Wednesday, March 18, 2009

Scribe

Scribe is an open-source distributed logging system developed at Facebook.

It is designed to handle daunting amount of log, say 10 billion messages a day.

This logging system has three components:

1. Client Code interface - Thrift (generates glue-code for various languages), Category & Message
2. Distribution System - Scribe process runs on every node, it forward log message according to configuration file. (classified by category)
3. Do Something Usefullizer - log file? datawarehouse? HDFS/Hadoop?
claim: if your backend is scalable, why bother distributed logging system? (-> Chukwa)

Their major design decision is as following:
1. Don't assume a particular network topology: easily configurable
2. Reliability : reliable enough that we can expect to get all of the data almost all of the time, but not reliable enough to require heavyweight protocols and disk usage.
3. Simple Data model : a category and the actual message.

Simple, Unified, Scalable component is useful

Sunday, March 15, 2009

AWS

Amazon Web Service is consist of various components for cloud computing - EC2 for computing resources, S3 for storage, SQS for queuing and SimpleDB for structured storage.
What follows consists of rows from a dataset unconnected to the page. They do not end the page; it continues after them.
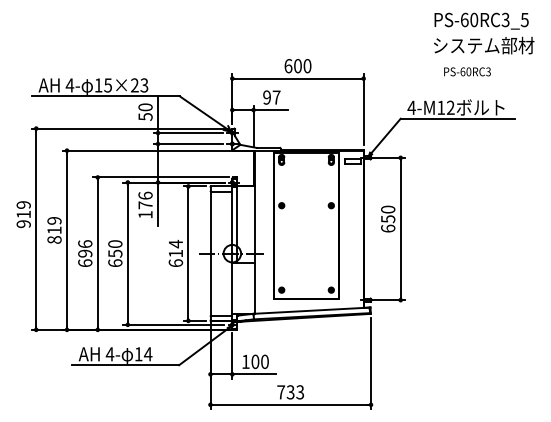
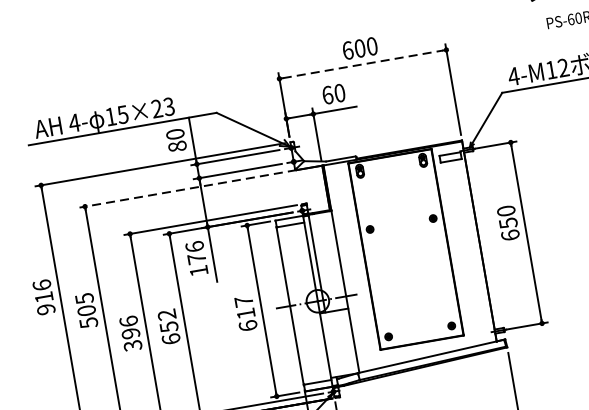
line: (298, 78) -> (363, 64), solid -> dashed
text: (271, 97) -> (333, 94), 97 -> 60
text: (145, 116) -> (177, 145), 50 -> 80
line: (147, 150) -> (187, 188), solid -> dashed
text: (23, 204) -> (41, 284), 919 -> 916
text: (54, 230) -> (86, 310), 819 -> 505
text: (175, 243) -> (243, 300), 614 -> 617
text: (115, 244) -> (167, 315), 650 -> 652
text: (85, 263) -> (133, 346), 696 -> 396

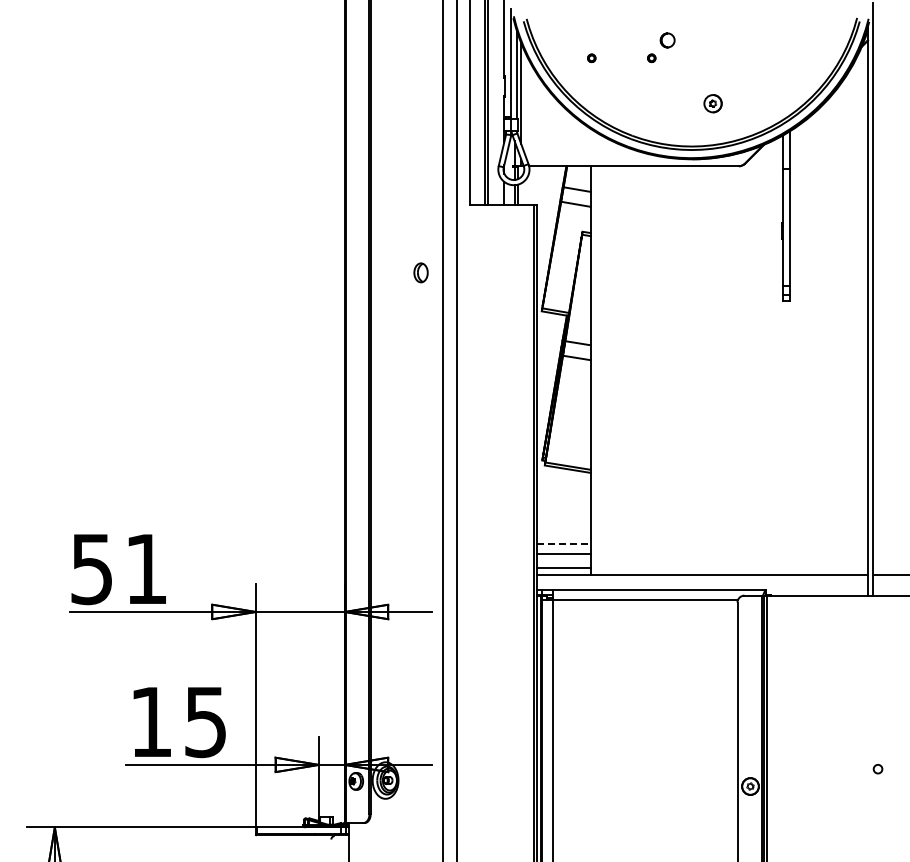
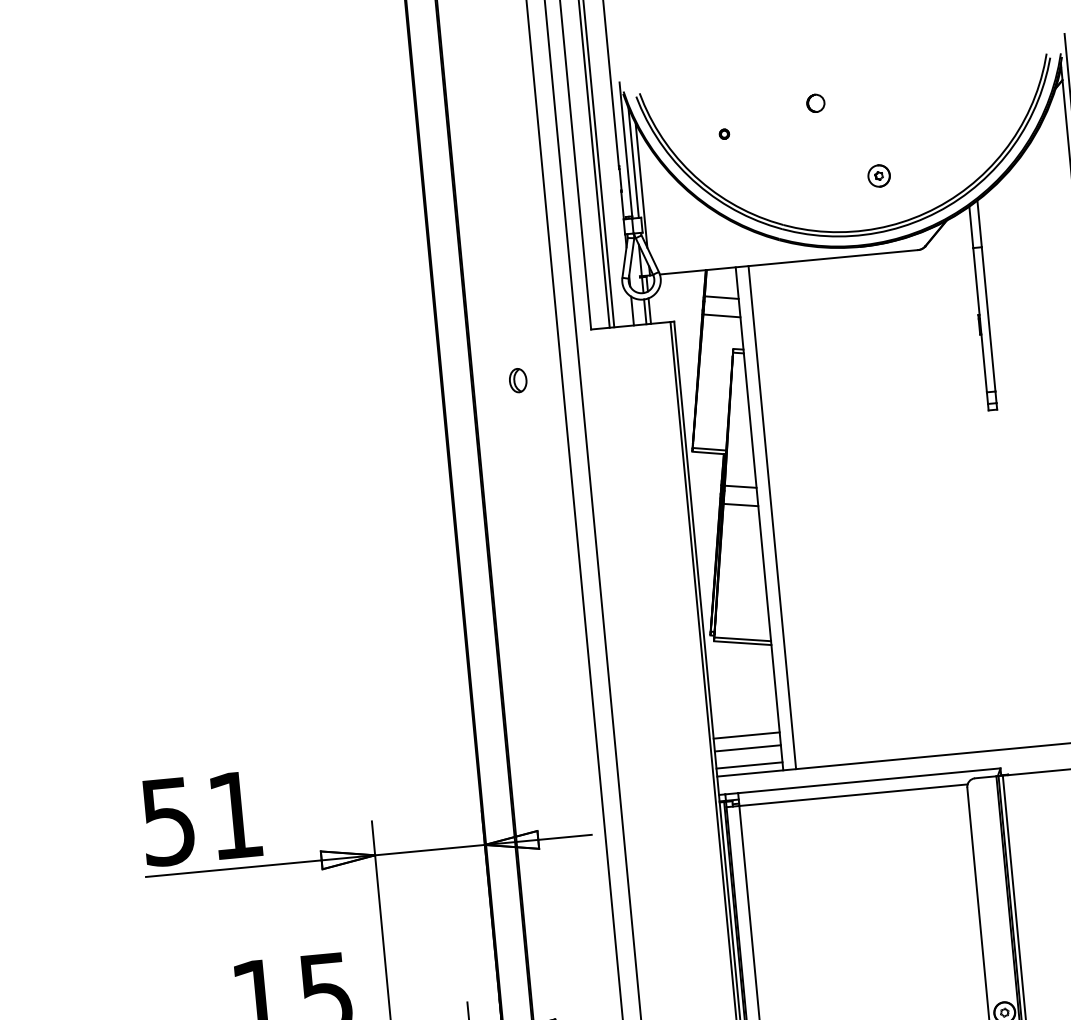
part: (651, 58) -> (798, 127), removed
part: (420, 272) -> (517, 380), moved
line: (601, 370) -> (772, 517), added
line: (563, 543) -> (746, 735), dashed -> solid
AWS is not the first comer, but actually made cloud computing accessible and viable - technically and economically.
Definitely it made huge impact on the area. Everybody talking about cloud computing refer to AWS.

Combination of S3 and EC2 (and especially the fact that they don't charge for the transfer between S3 and EC2) makes AWS attractive. Simplicity of AWS is another attractive feature. It is rather primitive (= low level service) and doesn't offer that much, but users of AWS (who is a kind of early adaptor of cloud computing) cloud don't have to worry too much about locking-in.

Google Apps

When talking about cloud computing, it often ends up with debating security - is cloud really safe?
One argues that relying on a cloud provider and hand one's important data (or fate) to it is dangerous. The other points out that a cloud provider could do better in terms of security, especially compared to small or medium organizations.
Both are true, and the key is to increase security level of cloud computing and to convince perspective customer (= cloud user) that the cloud infrastructure is safe enough, or at least there is fall back plan if something went wrong.

Azure

Azure is set of cloud platform/service from Microsoft.
Developers write a .net based code to run on Microsoft's cloud infrastructure. The program may also use various cloud services such as SQL and Live services.
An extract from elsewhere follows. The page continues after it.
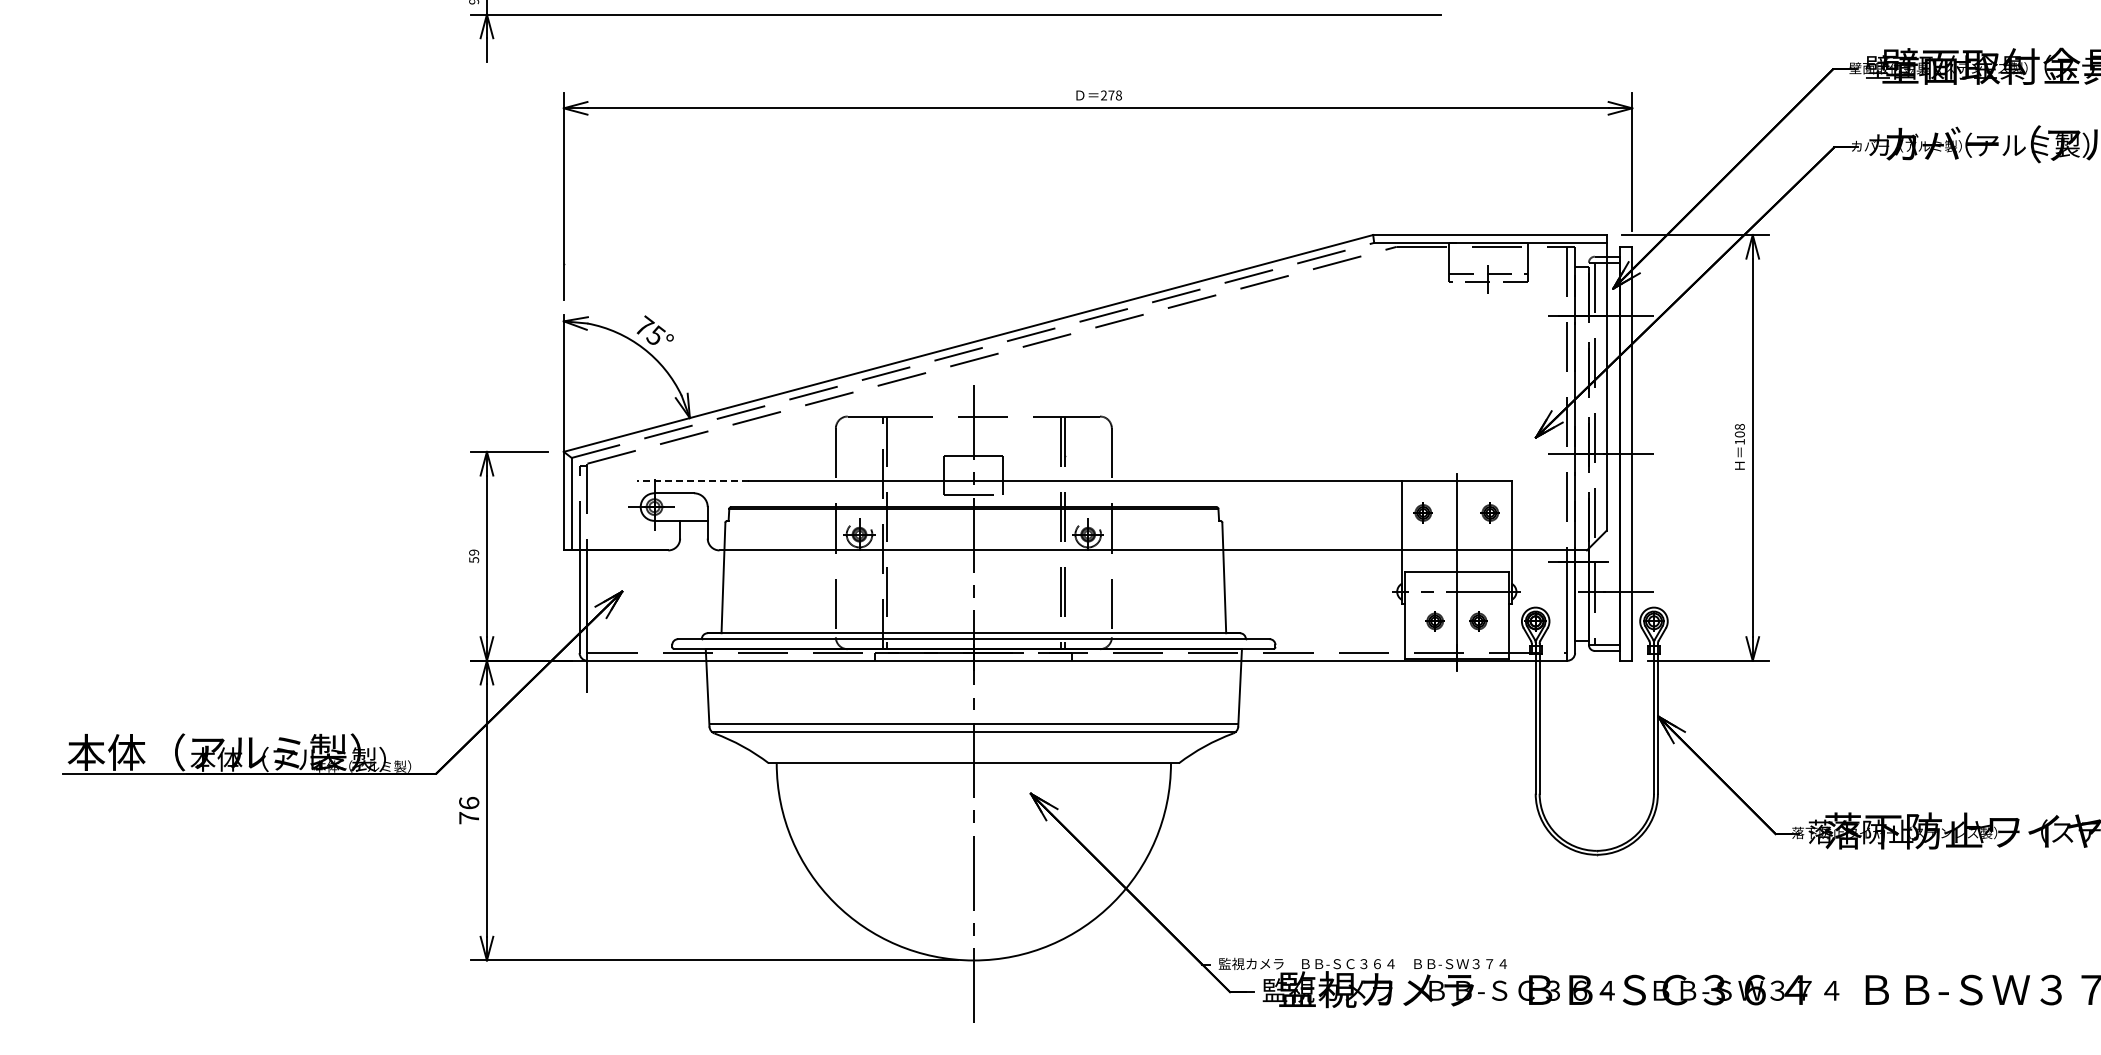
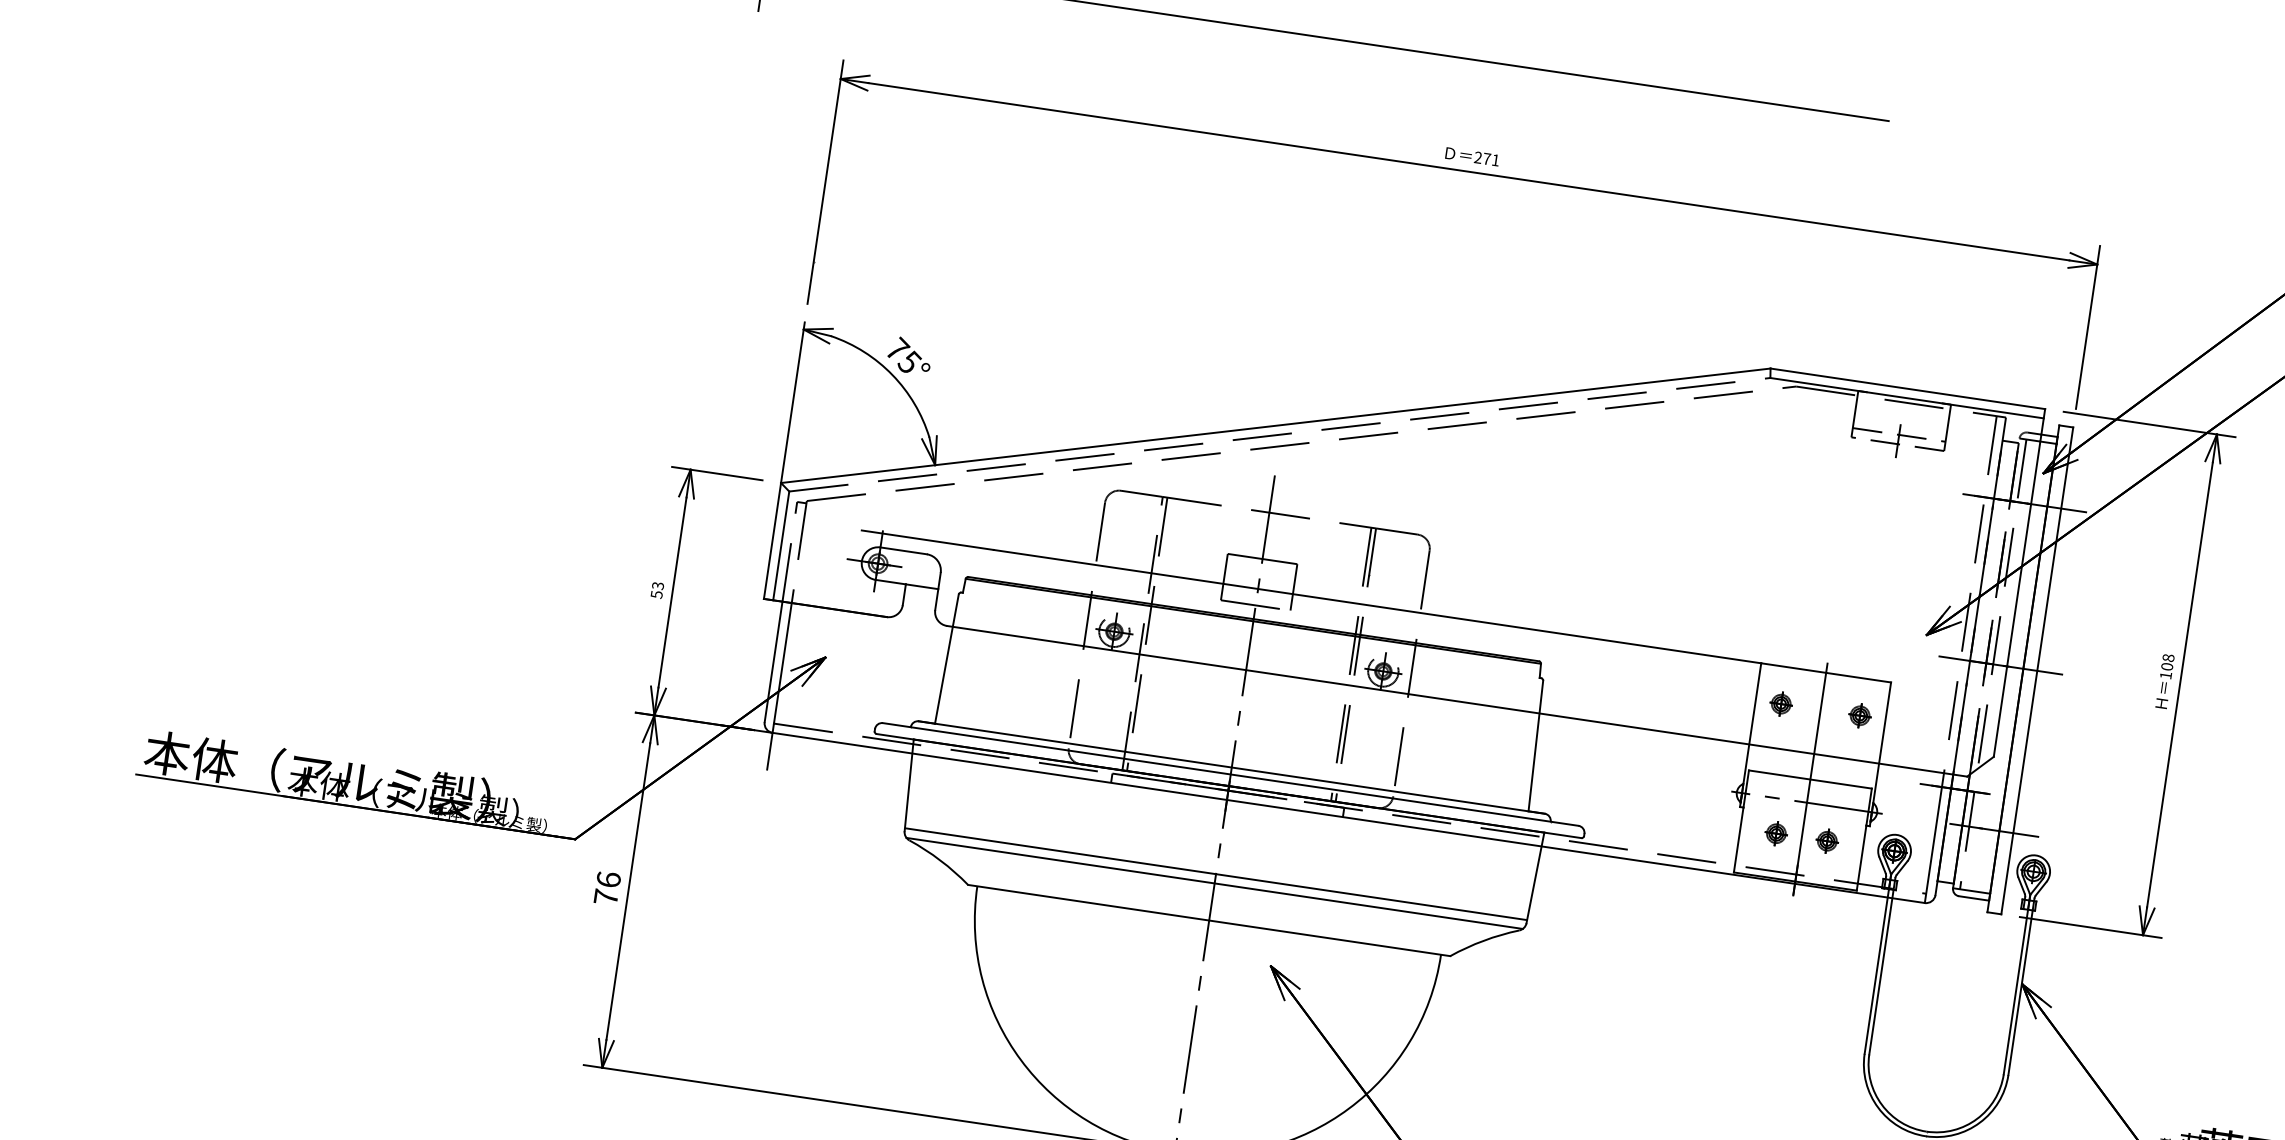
text: (1118, 95) -> (1495, 160), 278 -> 271
line: (692, 481) -> (927, 540), dashed -> solid
text: (473, 552) -> (657, 585), 59 -> 53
Compared to AWS, Azure is value-added cloud infrastructure. In other words, it offers more than just providing bare virtual machine. But at the same time, it makes hard to migrate to other services. If there is only one service provider, users would be more hesitant. Will Microsoft allow 3rd party provider to proliferate the Azure platform? Or keep it proprietary as they always did?

Monday, March 2, 2009

Pig Latin

Pig-Latin is a query language runs on top of Hadoop.
Even though Hadoop or MapReduce style programming framework is good to write a program to analyze large dataset, it is rigid and low-level. Pig-Latin aims to privode means to write ad-hoc analysis queries. This should be quite influential, as the more it is easy to use, the more users will use it. Actually there are a few different approaches aims the same end - Sawzal, DryadLINQ, etc. Each approach has its own characteristics and pros/cons. It would be interesting to see which one will win this area. To me, Pig Latin is seems closest to SQL, which is widely adopted language. If the performance of Pig (an execution stack of Pig-Latin) is good enough and Pig-Latin could privode with flexible (and easy to use) grammar, combined with the fact that this is an open-source project to which many prospective users have access, Pig would win a significant portion.